Several of this fall’s best films use Detroit as their indispensable backdrop. They include “Standing in the Shadows of Motown,” an affectionate documentary about the studio musicians who backed up the Temptations, Supremes and other ‘60s R&B; acts; and, of course, “8 Mile,” Curtis Hanson’s gritty biopic about Eminem.

Michael Moore’s documentary “Bowling for Columbine” spends a good deal of time wandering Detroit and his nearby hometown of Flint, trying to fathom the national gun fetish. Though Moore’s depiction of the city isn’t exactly flattering, his movies (including “Roger and Me”) have testified to Michiganders’ resiliency and character. Yet another Detroit-set movie, Joe Carnahan’s well-made, morally murky cop drama “Narc,” starring Jason Patric and Ray Liotta, will open soon.

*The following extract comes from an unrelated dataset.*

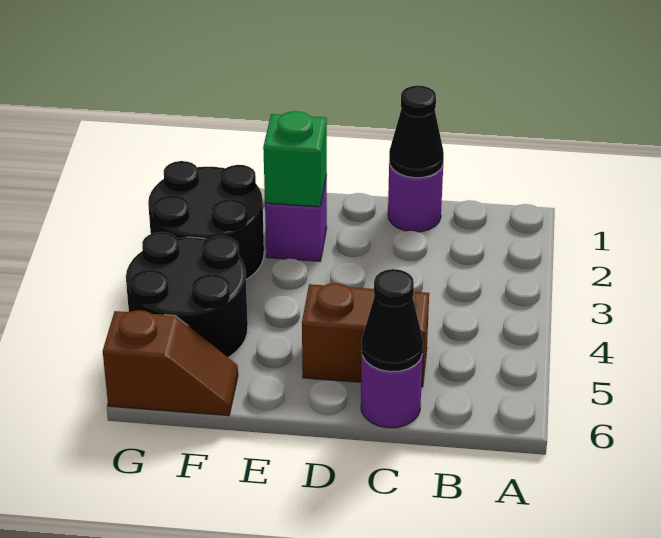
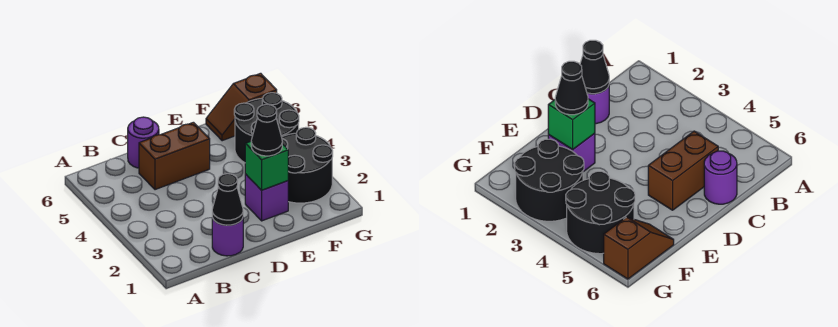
black cone C6 level 2 -> black cone E2 level 3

Alas, like many cities, Detroit sometimes fails to recognize its native sons and daughters until they’re halfway out the door. Sam Raimi nurtured his peculiar talents in Detroit for years before moving to Hollywood and directing this summer’s No. 1 movie “Spider-Man.” Another metro Detroit transplant, Jeffrey Eugenides, author of “The Virgin Suicides,” which is set in Detroit, this year impressed book critics even more with his second novel, “Middlesex.”

Their hometown’s influence can still be felt in their work, however, and many other Detroit artists either have stayed put or moved back home after making their reputations elsewhere. As for the omnipresent Marshall Mathers III -- love him, hate him or simply ignore him -- he has dragged rap music kicking and screaming across the borderline that separated boomers from the hip-hop generation.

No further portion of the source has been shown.